I guess the whole thing is complicated because they told me they would reimburse me for my out of pocket costs to get Cosmo on the plane--it ended up costing me 354 dollars--and do you think they return my emails? 

I just sent another pointed one--lets see if they ignore this one. 

Meanwhile--they are still trying to saddle me with new fosters. They asked me to do this for Cosmo and I did. This forum made it possible, but I still had to buy the crate and pay for the shots, and vet etc. 

I just can't take another until they make good on the first debt.
If that makes any sense at all.


----------



## Brandy's Mom (Oct 5, 2005)

You can be of no help to anyone -- or any rescue -- unless you are taking care of yourself first, emotionally as well as physically. We all know how much our goldens can sense our energy level and our moods. How effective can you be with a troubled dog if you're not at the top of your game? 

Take the break. Stick to your guns about the money. If they fight you about it, they lose a good foster home.
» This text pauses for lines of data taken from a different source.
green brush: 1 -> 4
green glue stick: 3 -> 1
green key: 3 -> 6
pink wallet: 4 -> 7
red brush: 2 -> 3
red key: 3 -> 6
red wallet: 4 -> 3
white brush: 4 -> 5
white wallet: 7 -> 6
They'd be shooting themselves in the foot if they did that.


----------



## Vierka (Apr 10, 2005)

It makes me angry that the organization seems to be taking advantage of you in every way. You and other volunteers should be among their priorities since you are the ones rehabilitating the dogs. It seems more than unfair. Is there another organization in your area that might be better at listening to your needs? You need to have time for yourself to be whole and able to help others. So good luck, be strong and firm with them... :wave:


----------



## Maggies mom (Jan 6, 2006)

njb said:


> I guess the whole thing is complicated because they told me they would reimburse me for my out of pocket costs to get Cosmo on the plane--it ended up costing me 354 dollars--and do you think they return my emails?
> 
> I just sent another pointed one--lets see if they ignore this one.
> 
> ...


Wow.... I didnt realize they expected you to pay for shots...etc.....The one Im with , pays for everything........ and I mean everything...... As for the shots they pay for it... of course they have us fosters call the vet they use and make the appt so its ok with our schedules, and they give us crates to keep them in and even give us all the food.... collars. leashes, heartworm , flea.... i mean we pay for nothing....If anyone is intrested in the dog we are fostering , he has us call the people back and set up a time that works for both of us......I guess I have found a good one than..... All I have to do is call up and say ...I need ... this or that and hes like no problem...... He buys everything in bulk and is always given us stuff..... collars, ear cleaners, and today I saw him at the place Maggie gets groomed at...... I went to pay for it and he goes just put it on my tab...... He does us well..... Im so sorry you having problems.....


----------



## Oralia Schatzman (Jun 12, 2006)

There comes that time when it's perfectly acceptable for you to say, "basta!" and put your own needs above any others without explanation or apology. You've been an angel to care for as many fosters and, my guess is, other people before yourself and you deserve a break. The anniversary of your son's death is your time to honor him and for anyone to expect you to do otherwise is disrespectful. A firm "maybe soon (maybe never)," particularly if they haven't reimbursed you for your expenses in saving Cosmo, is your decision and I wish you all the best in making it. The organization will just have to find someone else while you take a deserved step back.


----------



## Baileysmom (Aug 5, 2006)

I don't know if I am the only one, but I feel really bad that you haven't gotten reimbursed yet. If we had known that, we could have tried to raise more money....... I will send vibes to have them answer your email and reimburse you. To me, that is all the more reason to take a well deserved break.


----------



## njb (Oct 5, 2006)

Actually--after I sent her an email--the excuse is they just forgot about it. Not sure how I feel about that or if I believe it, since I have kept them posted all along about the costs involved. 

Live and learn.


----------



## AquaClaraCanines (Mar 5, 2006)

God yes, burn out is normal. I have fostered 100 plus dogs, god I don't even know anymore, and at least 40 or so of them have been severe headwrecks, some of whom had to be euthanized. I don't do it right now b/c I just NEED A BREAK and am enjoying raising my own two young dogs. NOTHING wrong with that!


----------



## njb (Oct 5, 2006)

Thanks for the support!

I do need to get my feet back under me and my balance back before I take in another foster--not to mention homes for these darn kittens. 3 dogs and 5 cats is a lot to manage--especially at this time of year when it is harder for me to concentrate. 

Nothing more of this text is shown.